Some offer up to 5% cash back on a fill-up

By Mark Huffman of ConsumerAffairs
May 20, 2026
  • Several credit cards now offer up to 5% cash back or equivalent rewards on gasoline purchases.

  • Financial experts say flexible cash-back cards often provide more value than gas-station-branded cards.

  • Some rewards programs also include benefits for groceries, dining, travel, and EV charging.


Gas prices are through the roof. Fortunately, there are credit cards that give you a discount or cash back on each gallon of gas. Some are more generous than others.

A growing number of cards now provide between 3% and 5% rewards on fuel purchases, with some also offering benefits on groceries, travel,and dining. Financial analysts say consumers who regularly commute or travel by car can save hundreds of dollars a year by pairing fuel purchases with the right rewards program.

5% cash back

Among the most popular options in 2026 is the Costco Anywhere Visa Card by Citi, which offers up to 5% cash back on gasoline purchases at Costco stations and competitive rewards at other gas retailers. The card also includes rewards on restaurant spending and travel purchases, making it attractive for families and road travelers. Consumers must maintain a Costco membership to qualify.

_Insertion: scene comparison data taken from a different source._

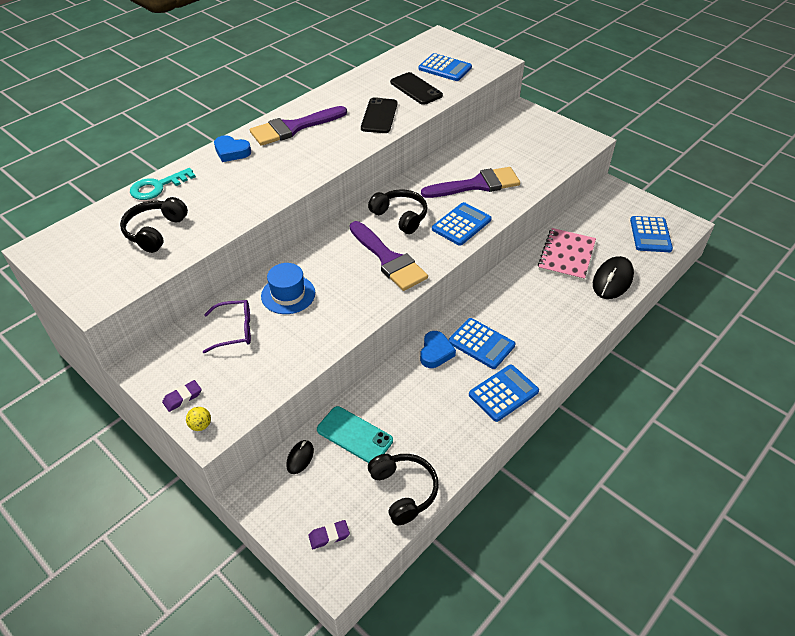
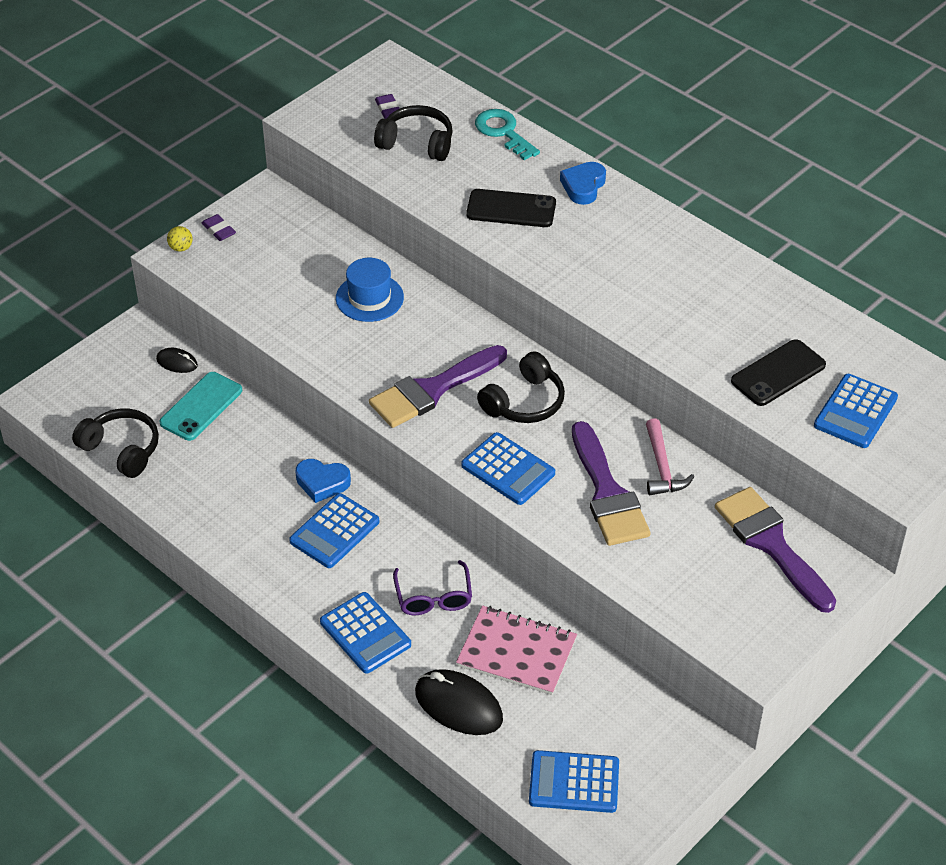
camera: 90 degrees right, 0 degrees up
(235, 330) = (312, 258): purple glasses -> purple glasses (433, 597)
(293, 128) = (648, 240): purple brush -> purple brush (771, 544)
(329, 536) = (79, 391): purple eraser -> purple eraser (388, 109)
(379, 116) = (690, 330): black phone -> black phone (511, 209)
(403, 491) = (122, 449): black headphones -> black headphones turned 120 degrees counterclockwise
(453, 164) = (662, 467): none -> pink hammer
(503, 393) = (248, 549): blue calculator -> blue calculator (365, 633)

Another strong option is the Citi Custom Cash Card, which automatically applies 5% cash back to a cardholders top eligible spending category each billing cycle, including gas stations. Analysts say the card appeals to consumers who want flexibility instead of being tied to a specific fuel brand or retailer.

For drivers with high monthly fuel expenses, the PenFed Platinum Rewards Visa Signature remains a favorite among consumer finance experts. The card offers points equivalent to roughly 5% back on gas purchases and carries no annual fee. PenFed membership requirements have also become less restrictive in recent years, broadening eligibility for consumers.

Consumers looking for a no-annual-fee general rewards card often choose the American Express Blue Cash Everyday. The card provides 3% cash back at U.S. gas stations, while also rewarding grocery shopping and online retail purchases.

Read the fine print

Financial experts caution consumers to review program details carefully before applying. Some cards cap the amount of gasoline spending eligible for bonus rewards, while others limit higher reward rates to specific stations or warehouse clubs.

Analysts also note that many general cash back cards now outperform traditional gas company-branded cards because they allow consumers to earn rewards regardless of where they fill up.

Another emerging trend is the inclusion of electric vehicle charging as an eligible rewards category. Several issuers have expanded gas station categories to include EV charging networks, as automakers continue shifting toward electrification.

Consumer advocates recommend comparing annual fees, interest rates, and redemption policies in addition to gasoline rewards. Carrying a balance can quickly offset the value of any fuel discounts earned through rewards programs.

For consumers who pay their balances in full each month, however, gas rewards cards can provide meaningful savings at a time when transportation costs remain a major household expense.